Once you've enabled the trace flag, then follow the instructions below to customize statistics.

Create Custom Statistics

There isn't new DDL. Instead, CREATE STATISTICS has a new WITH option called CUSTOM. This is not documented yet, but with some experimentation, I found that there are some new keywords and structures that don't cause syntax errors.

They can also improve performance dramatically, or hurt it. As with anything, please be careful and test your code and changes.

New Parameters

The structure of the new CUSTOM option is shown here. I'm not great at the syntax diagrams, but the [] are optional items. Essentially you can choose the number of steps in your histogram, up to 2028 or you can populate the histogram with a JSON document.

ON {table} (column)
 ( [STEPS = [0..2048]]
   [{ data_value : count, ...n  }]

If you choose the steps, then SQL Server will create up to that many steps in the histogram, providing you have that many unique values.

If you want to create your own histogram, then you enter the various values and counts as a JSON document. For example, if I want to skew my data on genders to being M, I can do this:

CREATE STATISTICS customer_gender_stats
  ON dbo.Customer (gender)
  { 'M':5000, 'F': 0, 'N': 0}

This might force the optimize to ignore indexes that depend on gender first and instance choose something else.

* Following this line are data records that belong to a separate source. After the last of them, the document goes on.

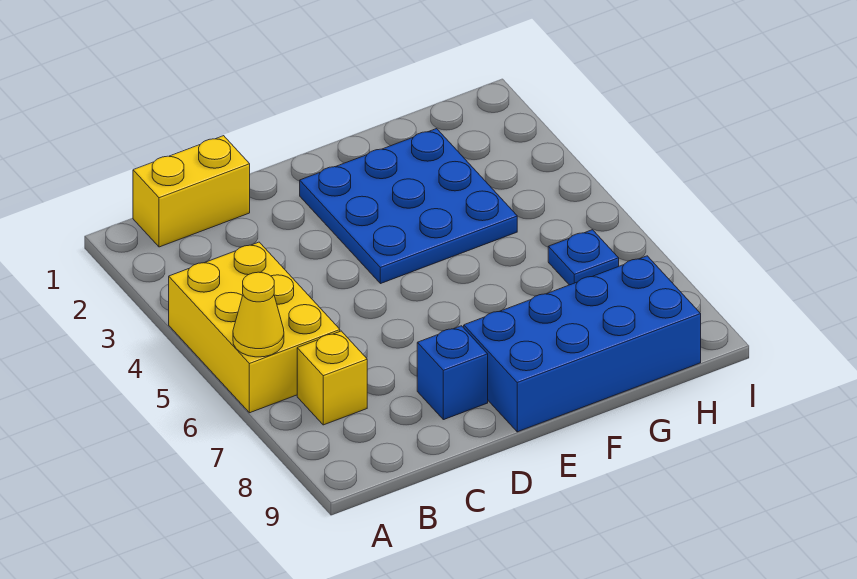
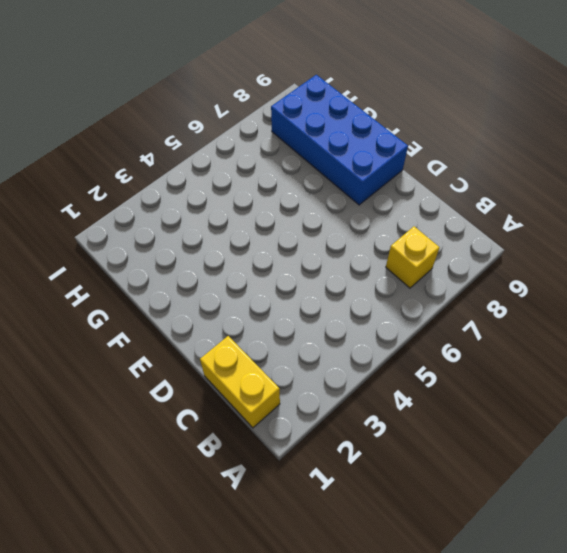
none -> yellow brick A4:B6 level 1
none -> blue brick D8 level 1

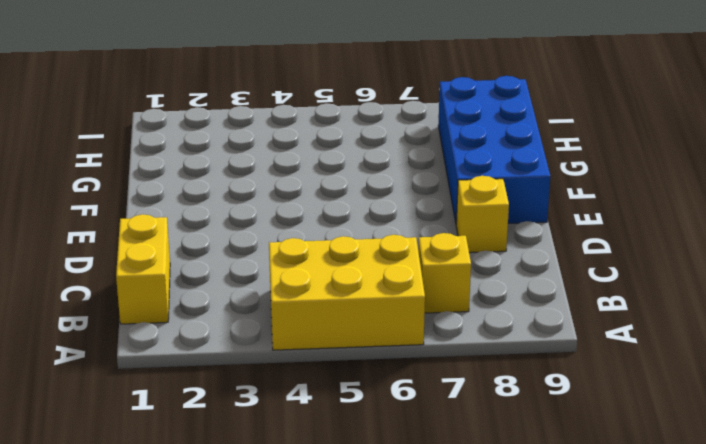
yellow brick D8 level 1 -> blue brick D8 level 1
none -> blue plate E2:G4 level 1
none -> blue plate H6 level 1

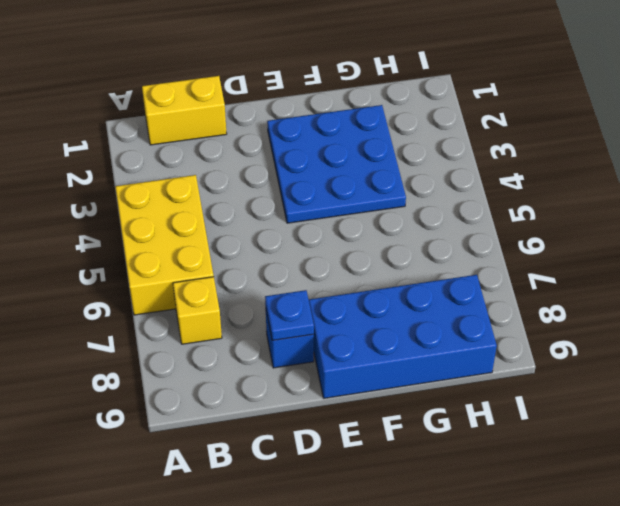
blue plate D8 level 2 -> blue plate H6 level 1
none -> yellow cone A6 level 2

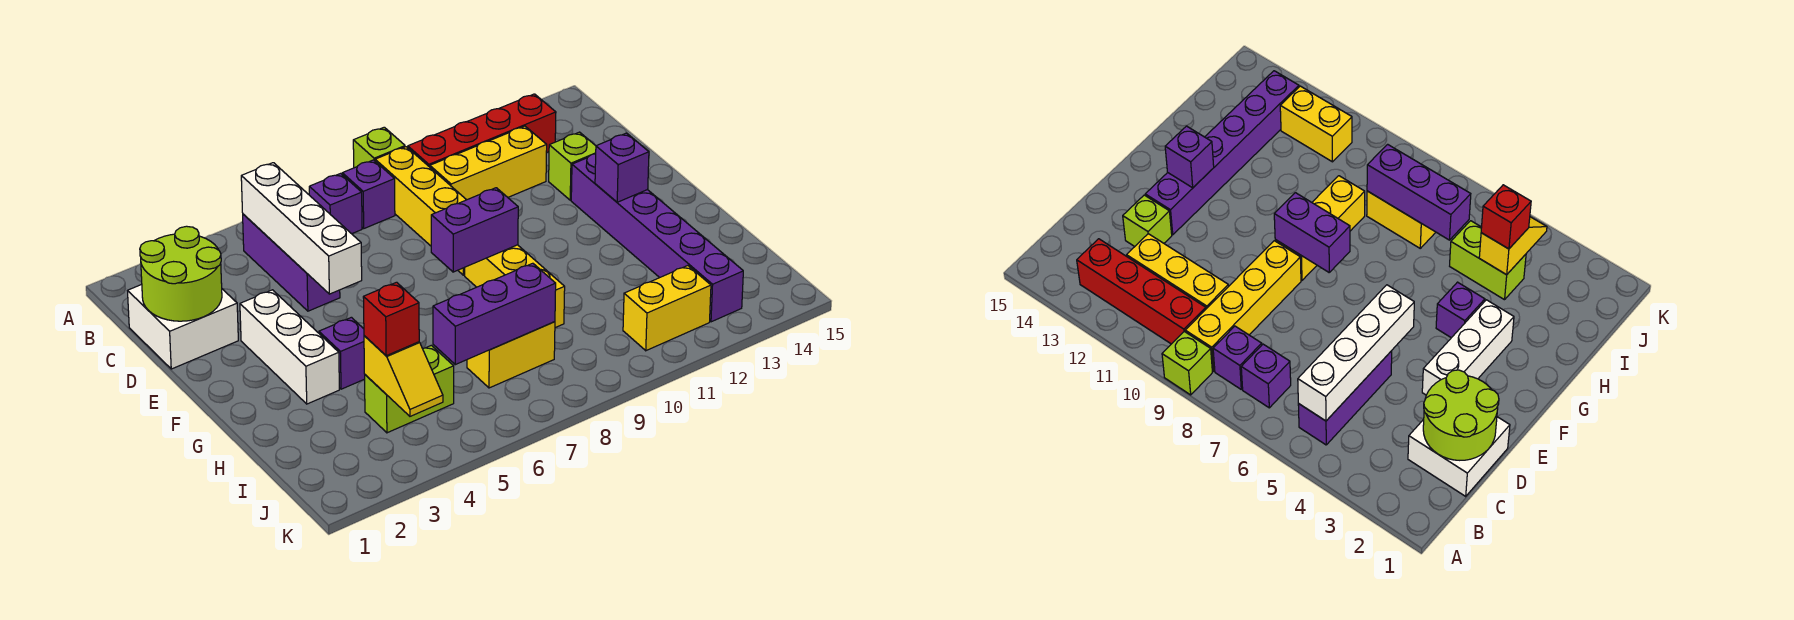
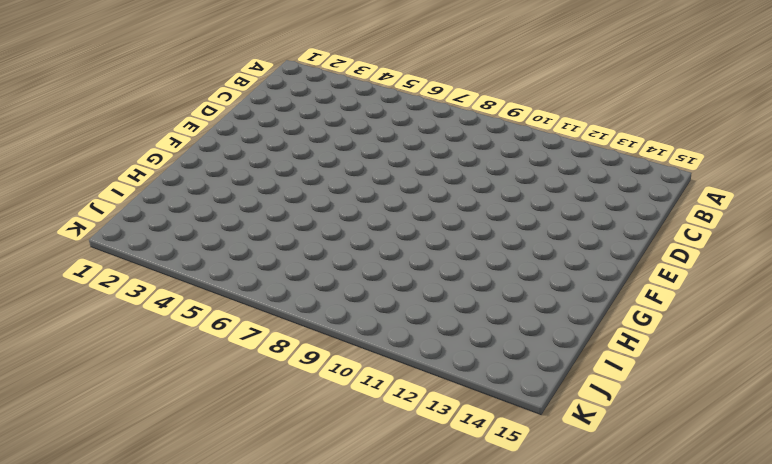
none -> lime brick A9 level 1
none -> purple brick B5:D5 level 1
none -> purple brick B7 level 1

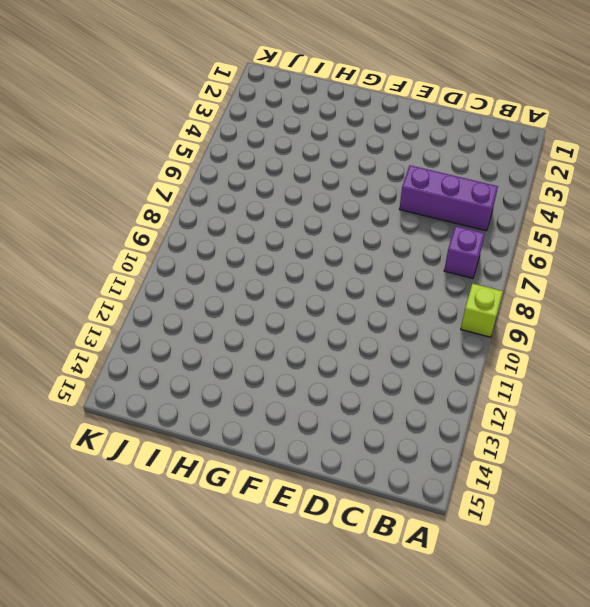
none -> purple brick B8 level 1
none -> yellow brick B9:E9 level 1
none -> red brick B10:B13 level 1

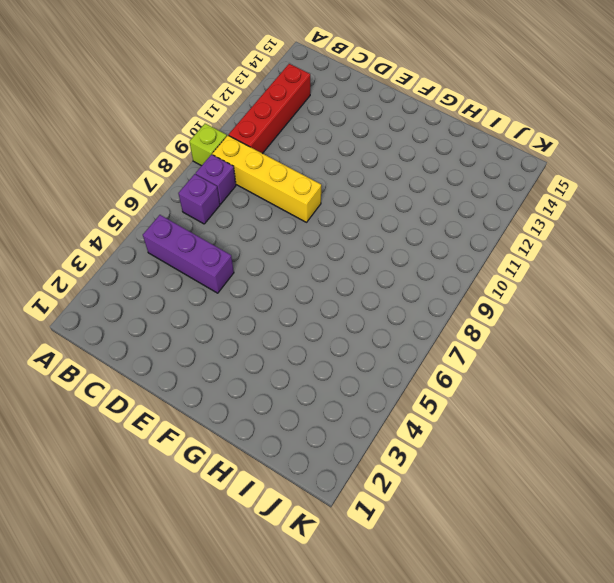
none -> white brick C1:D2 level 1
none -> yellow brick C10:C12 level 1
none -> lime brick D13 level 1

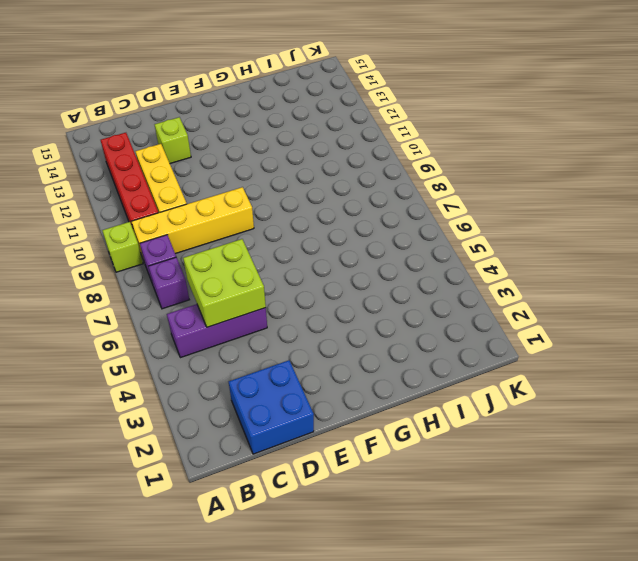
blue brick C1:D2 level 1 -> white brick C1:D2 level 1
lime brick C5:D6 level 2 -> white brick B5:E5 level 2
none -> white brick E3:G3 level 1
none -> purple brick E13:J13 level 1
none -> yellow brick F9:H9 level 1

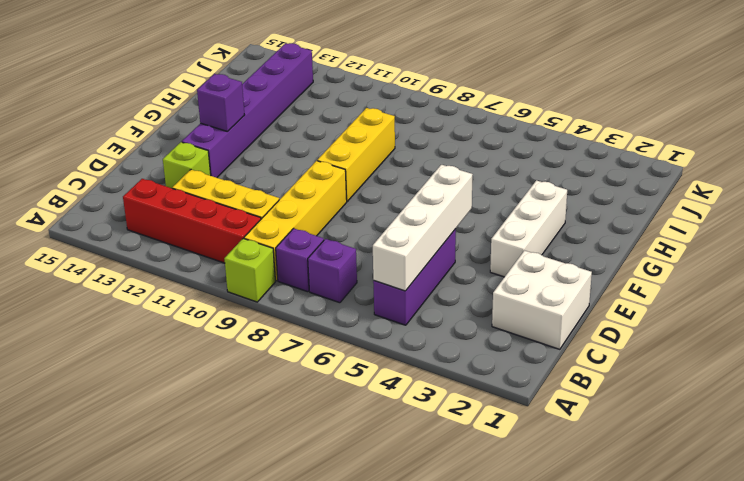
none -> purple brick G4 level 1
none -> lime brick I4:I5 level 1
none -> yellow brick I7:I8 level 1

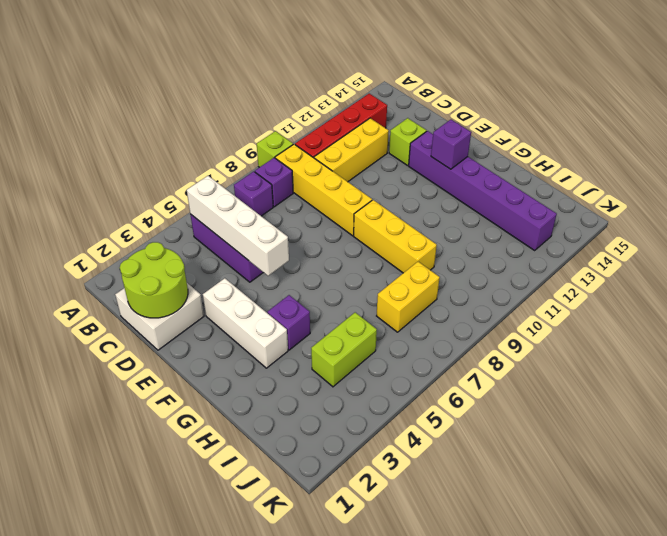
none -> yellow brick J11:J12 level 1
none -> purple brick F8:F9 level 2
none -> yellow slope I4:J4 level 2 top I

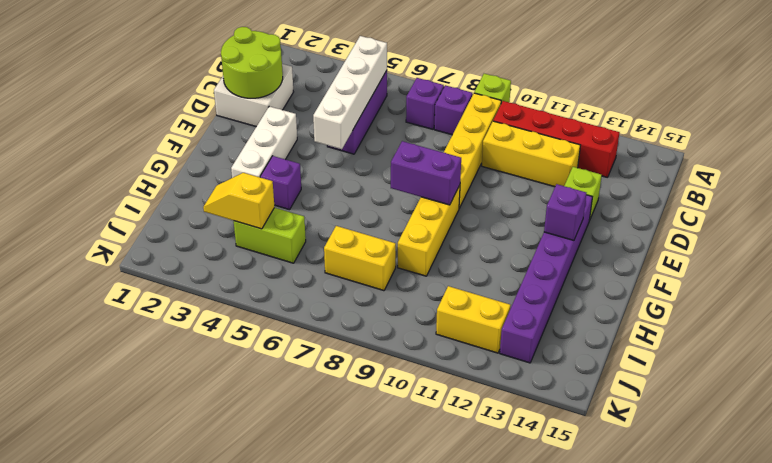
yellow slope I3:I4 level 2 top 4 -> yellow slope I4:J4 level 2 top I
none -> purple brick I6:I8 level 2
none -> red brick I4 level 3

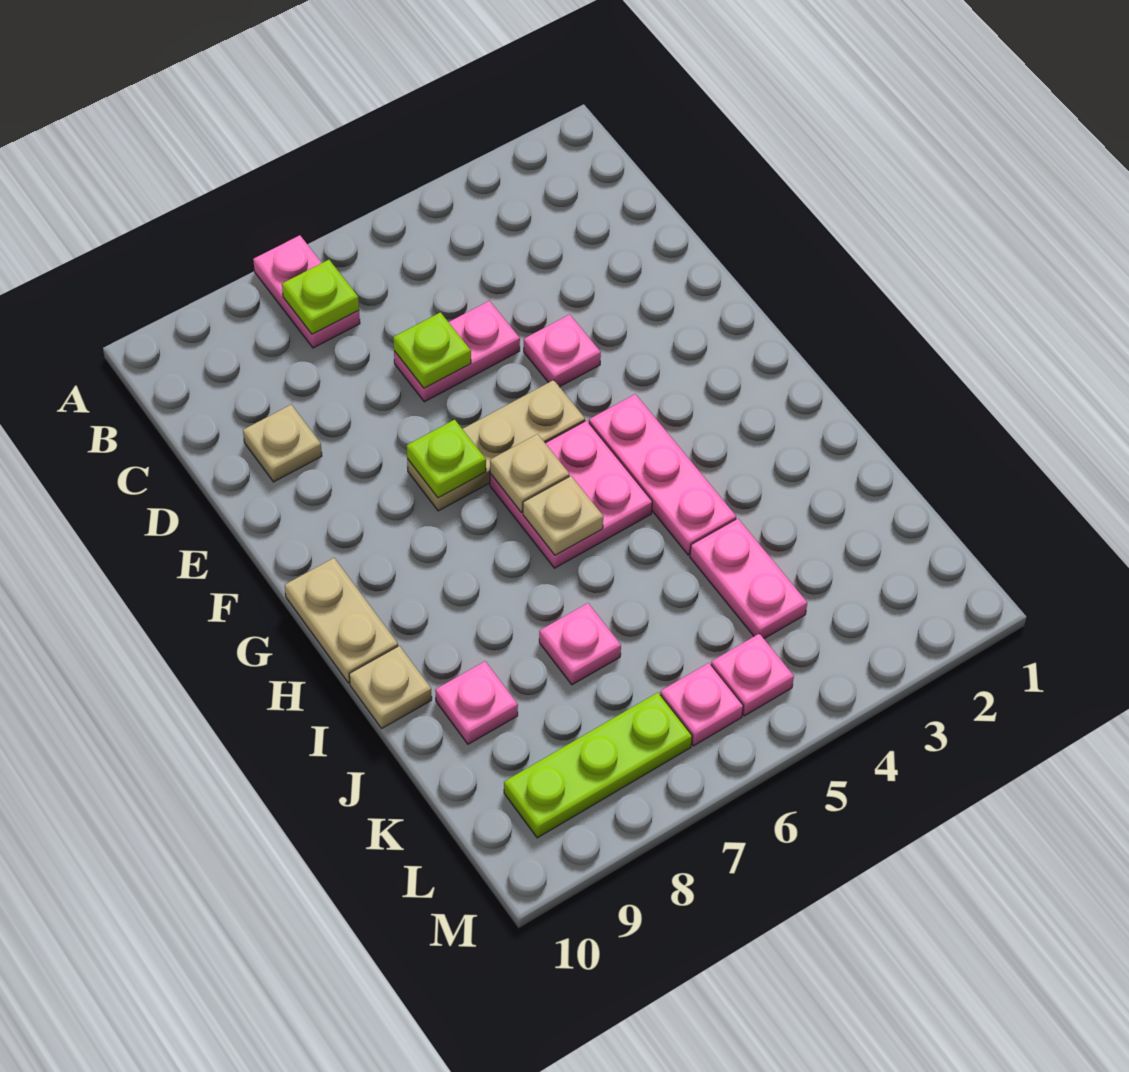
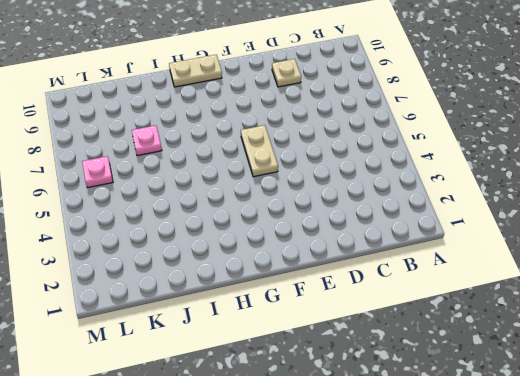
tan plate F5:F6 level 1 -> tan plate F5:F7 level 1
none -> pink plate A7:B7 level 1
none -> pink plate D5:D6 level 1
none -> pink plate E4 level 1

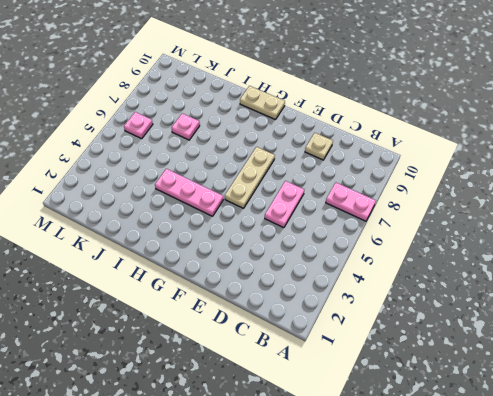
none -> pink plate E4 level 1
none -> pink plate G5:H6 level 1
none -> tan plate I10 level 1

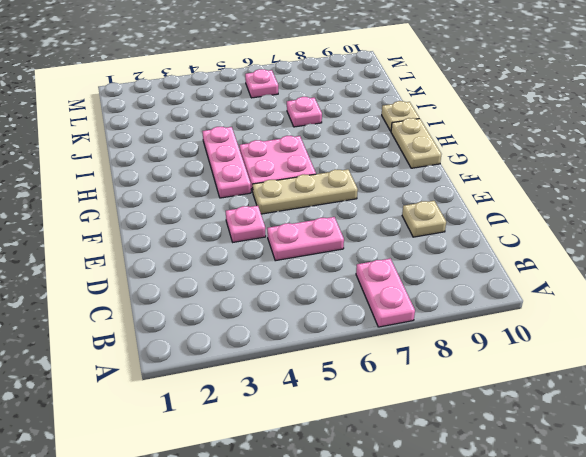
none -> pink plate J4:K4 level 1
none -> pink plate J9 level 1
none -> pink plate L5 level 1

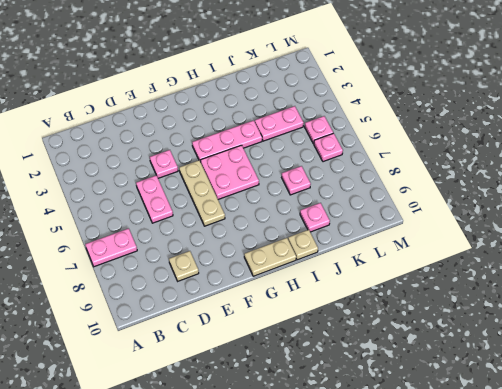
none -> lime plate L7:L9 level 1
none -> lime plate B7 level 2
none -> lime plate D6 level 2

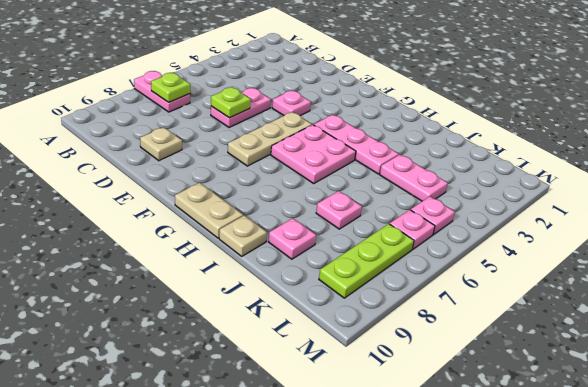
none -> lime plate F7 level 2
none -> tan plate G6 level 2
none -> tan plate H6 level 2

This is something that can be time consuming, and certainly you might want to revisit this, perhaps altering your custom histogram as your data changes, but if you find you need certain indexes, like in a COTS program, and can't change them, maybe you can influence the optimizer behavior with this technique.

Performance Analysis

One of the biggest challenges with adding in custom statistics is in measuring the impact. In order to properly evaluate how this works, you likely need a series of loops that will try different combinations of things and then run your query. As an example, you might write code like this to test a number of possibilities.

-- while loop
set statistics io on
set statistics time on
declare @i int = 1
while @i < 500
    create statistics newstatstest on dbo.customer (city) with custom (steps=@i)
    -- run query
    exec complexCustomerproc('Denver')
    drop statistics newstatstest
    select @i = @i + 1

With this type of structure, you can gather results from a number of executions and compare them. If you have Query Store enabled, then this would be easy to compare if this actually worked. There is no custom option to add to CREATE STATISTICS as today is Apr 1. It's an April Fools joke that I wrote because I suspect a lot of people might wish they could customize statistics.


It's not often that April 1 falls on a Monday, Wednesday, or Friday, so with our change to three newsletters a week, I don't always get to write jokes. This year I saw the calendar and started jotting some ideas down. This one has been on my mind for awhile, and I thought it might make a fun joke.

Happy April Fools and hope you enjoyed this.